Alla fine del 2018, il tasso di risoluzione di casi pilota Ue è stato del 73 per cento. Tra i paesi più all’avanguardia in quest’ambito troviamo i Paesi Bassi, con un tasso di risoluzione del 91 per cento, il Lussemburgo (89 per cento) e la Croazia (85 per cento). Tra i paesi Ue più grandi, anche Francia e Spagna registrano buoni risultati, entrambe con un tasso di risoluzione dell’80 per cento. In ogni caso, i rendimenti peggiori li troviamo in Germania e in Italia, entrambe con il 71 per cento, e nel Regno Unito (63 per cento).
È importante notare la variazione di questo dato nel corso degli anni, e ciò permette di comprendere la capacità dei singoli paesi di rispondere alle indagini della Commissione, portare avanti un dialogo costruttivo ed evitare le procedure d’infrazione.
A livello europeo, il tasso di risoluzione è sceso del 2 per cento dal 2014 al 2018, passando dal 75 al 73 per cento. Il tasso di risoluzione è peggiorato per il 57 per cento degli Stati membri nel corso degli ultimi 4 anni, in particolare per la Romania, il cui tasso di risoluzione è sceso dal 79 al 58 per cento, delineando un calo del 26,58 per cento. Segnali negativi emergono anche da Bulgaria (-25 per cento) e Slovenia (-20,99 per cento). Lussemburgo (+43,55 per cento), Croazia (+30,77 per cento) e Ungheria (+24,19 per cento) registrano invece significativi miglioramenti. Tra i paesi membri Ue più grandi, le flessioni più notevoli le registrano Regno Unito (-17,11 per cento) e Italia (-5,33 per cento), mentre Francia (+7 per cento) e Spagna (+16 per cento) mostrano i miglioramenti più significativi.

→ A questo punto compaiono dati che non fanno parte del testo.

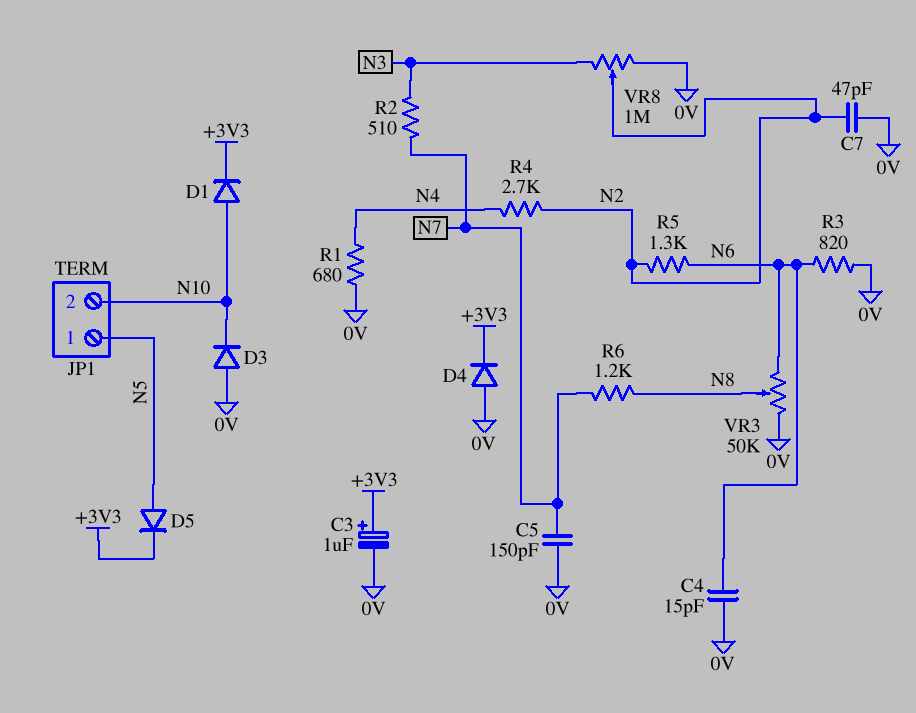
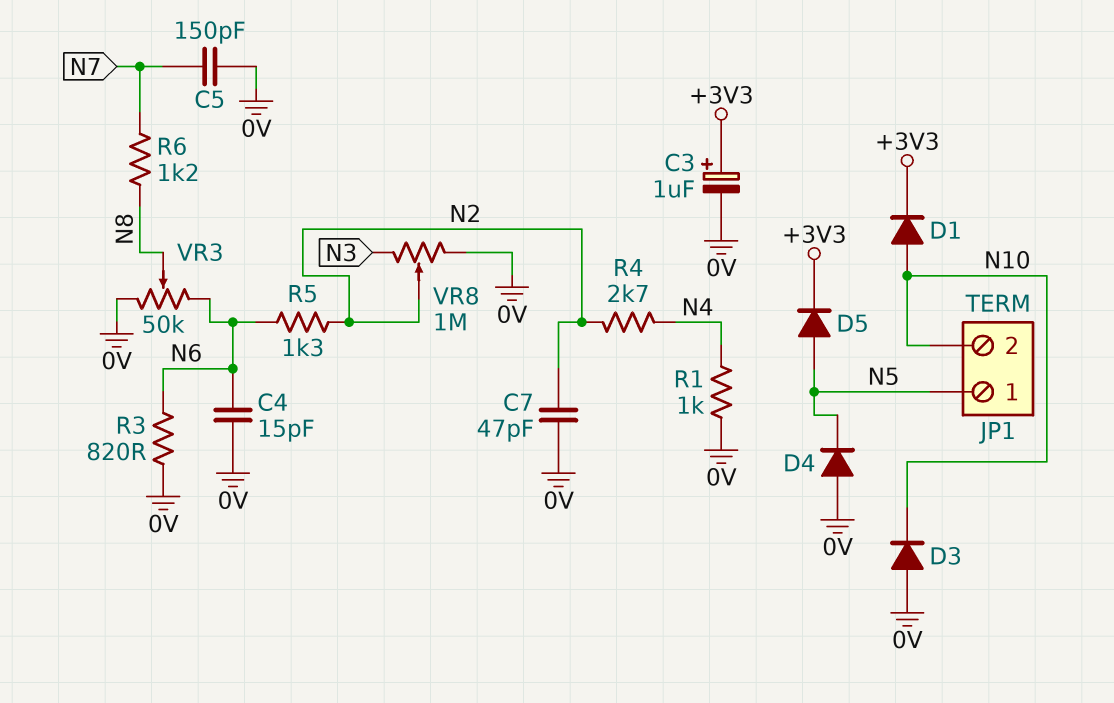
D4: diode (A 0V, K +3V3) -> diode (A 0V, K N5)
R1: 680 (0V, N4) -> 1k (0V, N4)
R2: 510 (N3, N7) -> none

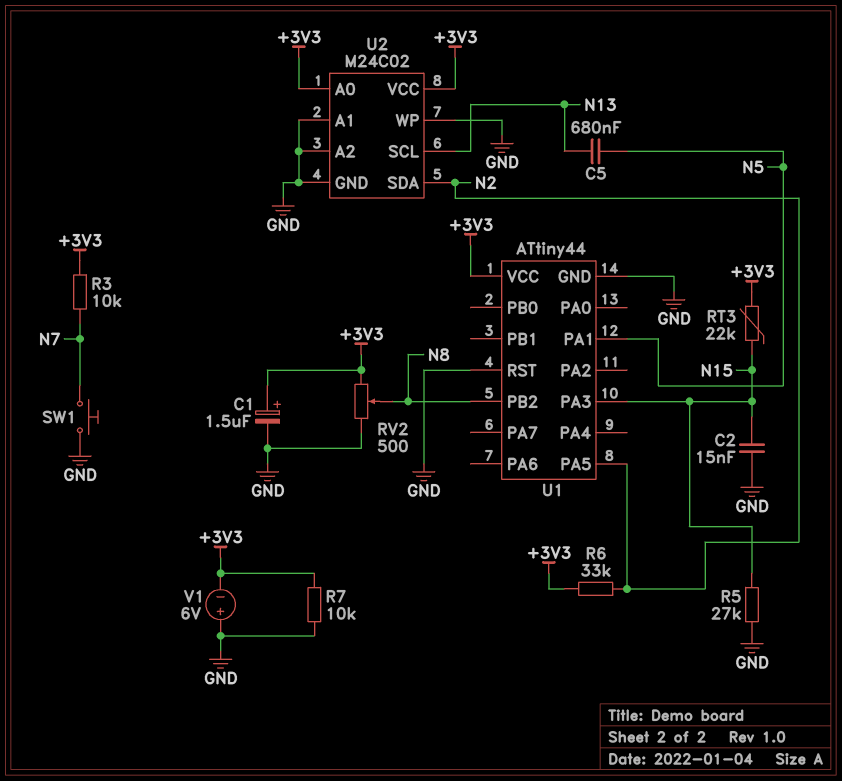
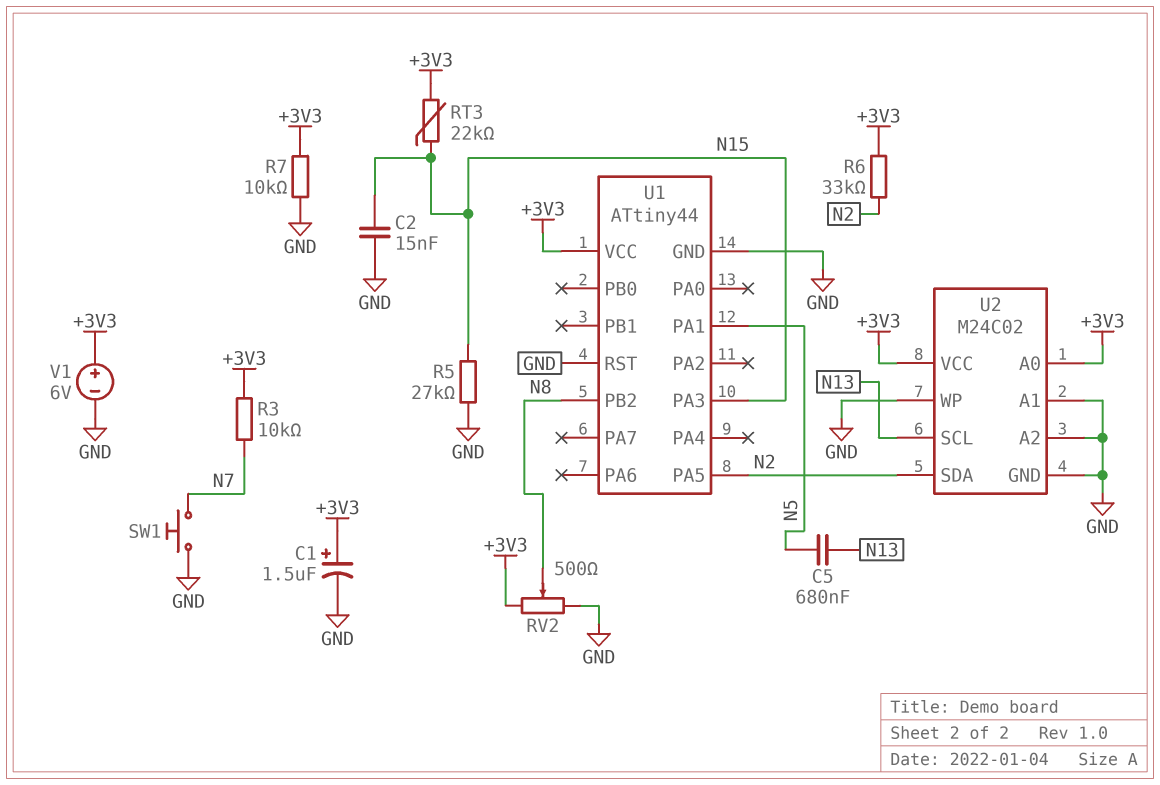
V1: 6V (plus GND, minus +3V3) -> 6V (plus +3V3, minus GND)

Cosa è accaduto nel corso degli ultimi cinque anni
Dopo tutte queste fasi, dai reclami dei cittadini a questo meccanismo pilota passando dalle indagini della Commissione europea, arriva il momento dell’apertura di un’effettiva procedura d’infrazione. Il primo passo di questo processo è costituito dalla notifica formale inviata agli stati membri, ai sensi dell’articolo 258 del Trattato sul Funzionamento dell’Ue (Tfue). Tra il 2014 e il 2018, sono state spedite quasi 4mila di queste lettere, con una media di 796 all’anno. Dopo un picco registrato nel 2016, il numero di lettere spedite sta calando.
Nel corso degli ultimi quattro anni sono state aperte 3.981 nuove procedure d’infrazione, di cui 211 riguardano Cipro, il paese europeo che finisce più di frequente nel mirino della Commissione a questo proposito. Il numero medio annuo di procedure avviate nei confronti di Cipro è maggiore di 40, che è di gran lunga il dato più consistente per qualsiasi stato membro. Vale la pena notare, inoltre, il numero elevato di procedure avviate contro il Belgio (198 nuove procedure aperte tra il 2014 e il 2018) e la Grecia (190). Tra i paesi più virtuosi, troviamo l’Estonia (79 casi aperti tra il 2014 e il 2018), i Paesi Bassi (86) e la Lettonia (99).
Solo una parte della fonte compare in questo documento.